Under the first and second incarnations of the Melbourne Renewable Energy Project (MREP), businesses, councils and universities pooled their electricity needs and agreed to go direct to market to buy renewable energy, rather than procuring their own renewable energy supply.
The first stage of the project – launched in 2017 – facilitated the construction of a purpose-built 39 turbine, 80 MW wind farm at Crowlands, near Ararat.
In July, a second deal brokered by the City of Melbourne secured a 10-year agreement between seven partners, including RMIT Univeristy and Mondelez International (which owns Cadbury), to buy renewable energy from Yaloak South wind farm near Ballan, west of Melbourne, via retailer Tango Energy.
The second MREP agreement means wind will now power landmark city buildings, including the Strand Arcade, the GPO and the Capitol Theatre.
"It was a big leap of faith for the 14 organisations involved in MREP 1, but ultimately we were successful in driving the development of a new wind farm in regional Victoria outside Ararat," Cr Wood said.
"Not only did it result in many of the group going 100 per cent renewable energy for their operations, it created 140 jobs in the process. So, it’s good for the environment and great for jobs."
The policy was backed by Clean Energy Council chief executive Kane Thornton, who said large-scale joint bids created more opportunities for clean energy investment and generation.
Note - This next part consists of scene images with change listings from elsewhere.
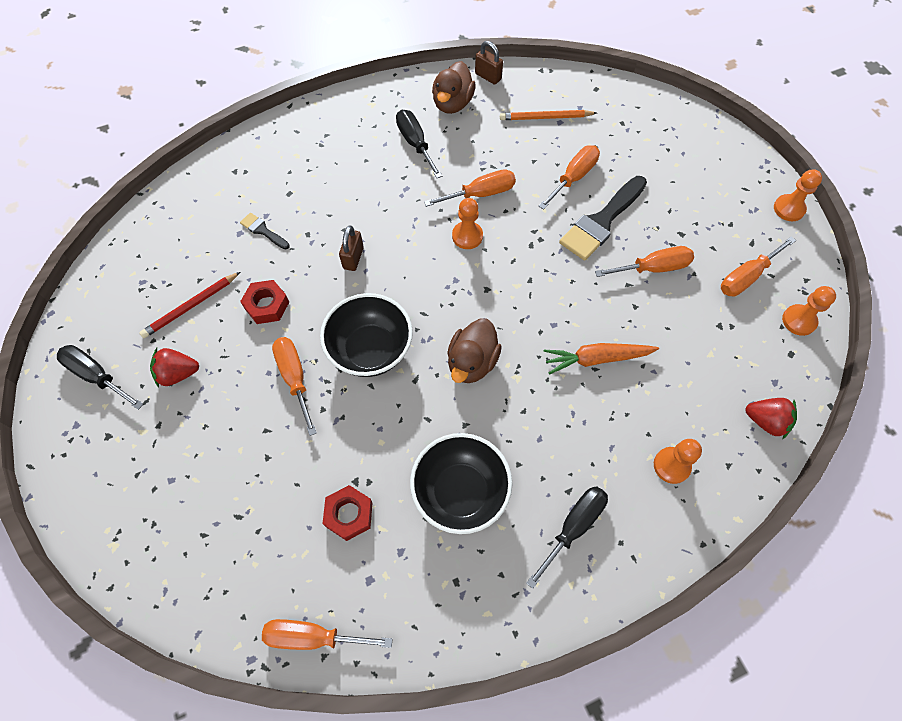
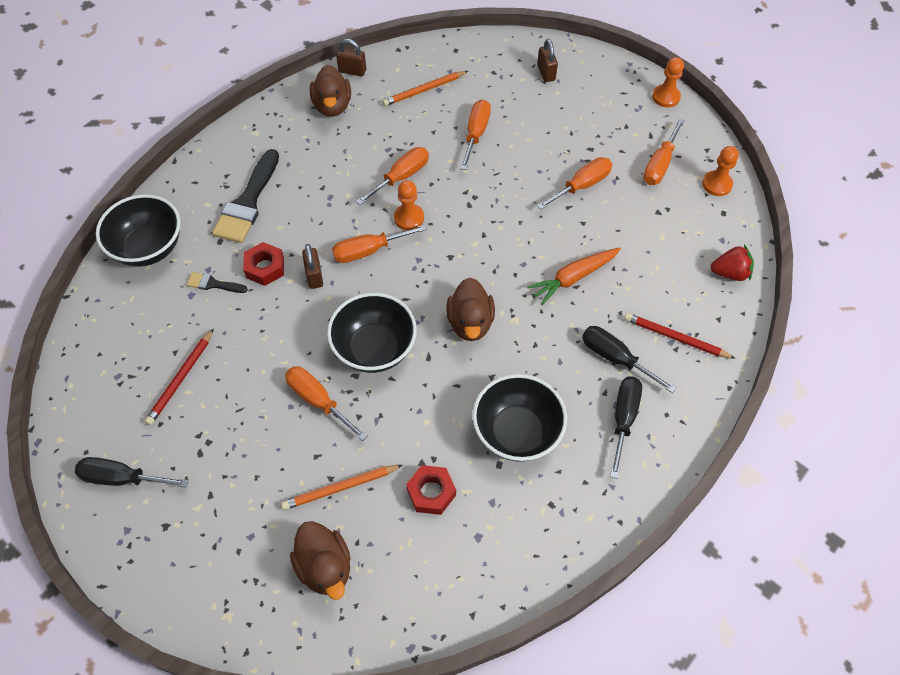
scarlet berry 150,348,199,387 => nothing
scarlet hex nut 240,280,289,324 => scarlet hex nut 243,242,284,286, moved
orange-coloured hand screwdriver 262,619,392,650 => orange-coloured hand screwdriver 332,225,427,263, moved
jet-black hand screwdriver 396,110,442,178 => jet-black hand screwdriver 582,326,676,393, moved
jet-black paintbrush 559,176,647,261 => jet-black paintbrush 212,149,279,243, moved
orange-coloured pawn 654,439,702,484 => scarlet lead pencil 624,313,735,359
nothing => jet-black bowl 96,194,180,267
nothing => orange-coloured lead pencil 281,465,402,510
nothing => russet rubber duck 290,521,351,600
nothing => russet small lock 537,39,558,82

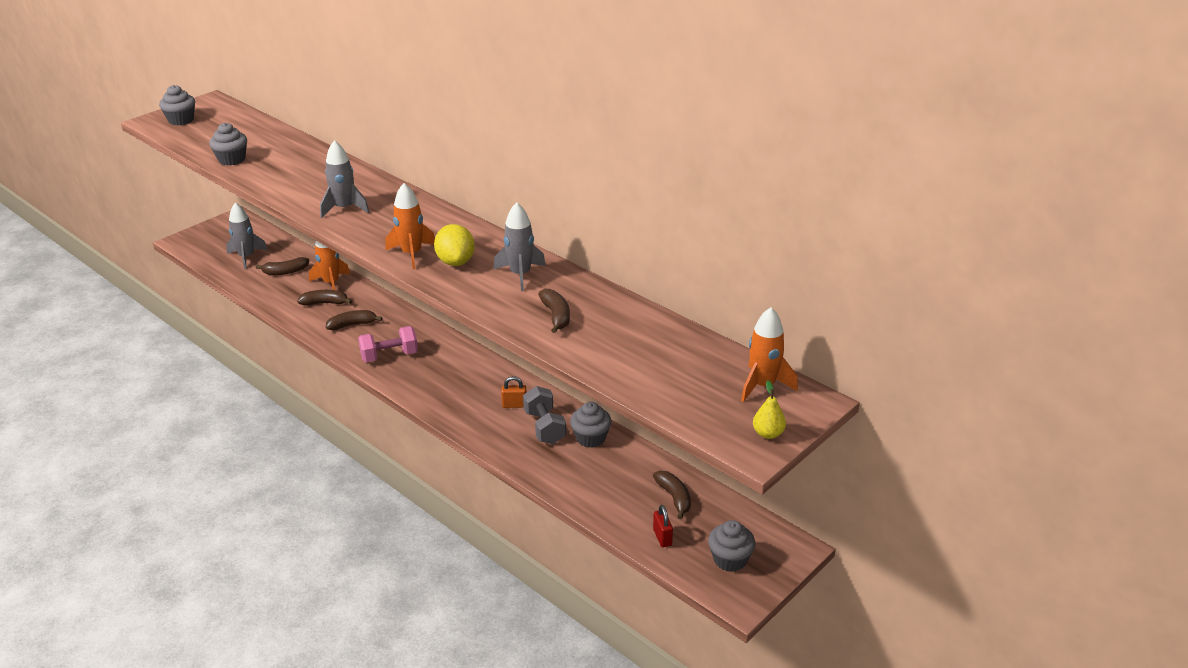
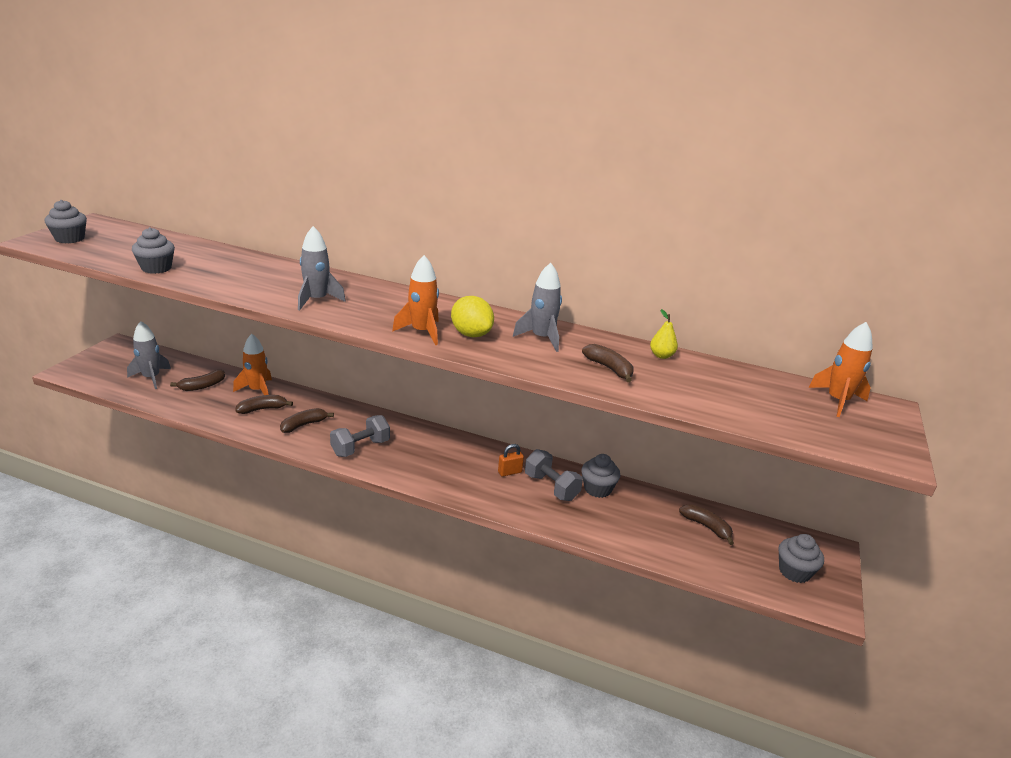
pink dumbbell 358,326,418,362 => grey dumbbell 330,415,390,457
scarlet small lock 653,505,673,547 => nothing
yellow pear fruit 753,380,786,439 => yellow pear fruit 650,309,678,359, moved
"It brings together a collection of customers who will go and buy the output of a renewable energy project," he said.
"I represent a lot of renewable energy companies who have got projects that they've identified that they're wanting to go ahead and build. But what they're often lacking is the customers who will agree to essentially purchase the output. So, what it does is brings together a collection of customers and essentially connects them up with a renewable energy company who want to build a project, and by virtue of that it gives the renewable energy project the confidence and the backing that they can go ahead and build the project."
If elected as lord mayor, Cr Wood said he would extend the scheme to four rounds per year, with two open to residents taking part in a bulk purchase of renewable energy and two to small businesses.
The beauty of the scheme, he said, was it took the "headache" out of securing renewable energy for households and small business owners.
"Over 80 per cent of City of Melbourne residents live in apartment towers and so the ability to deliver significant solar on rooftops with small roofs relative to their energy use and potential for overshadowing isn’t realistic, and, as an administration, we have to set the tone and make renewable a priority."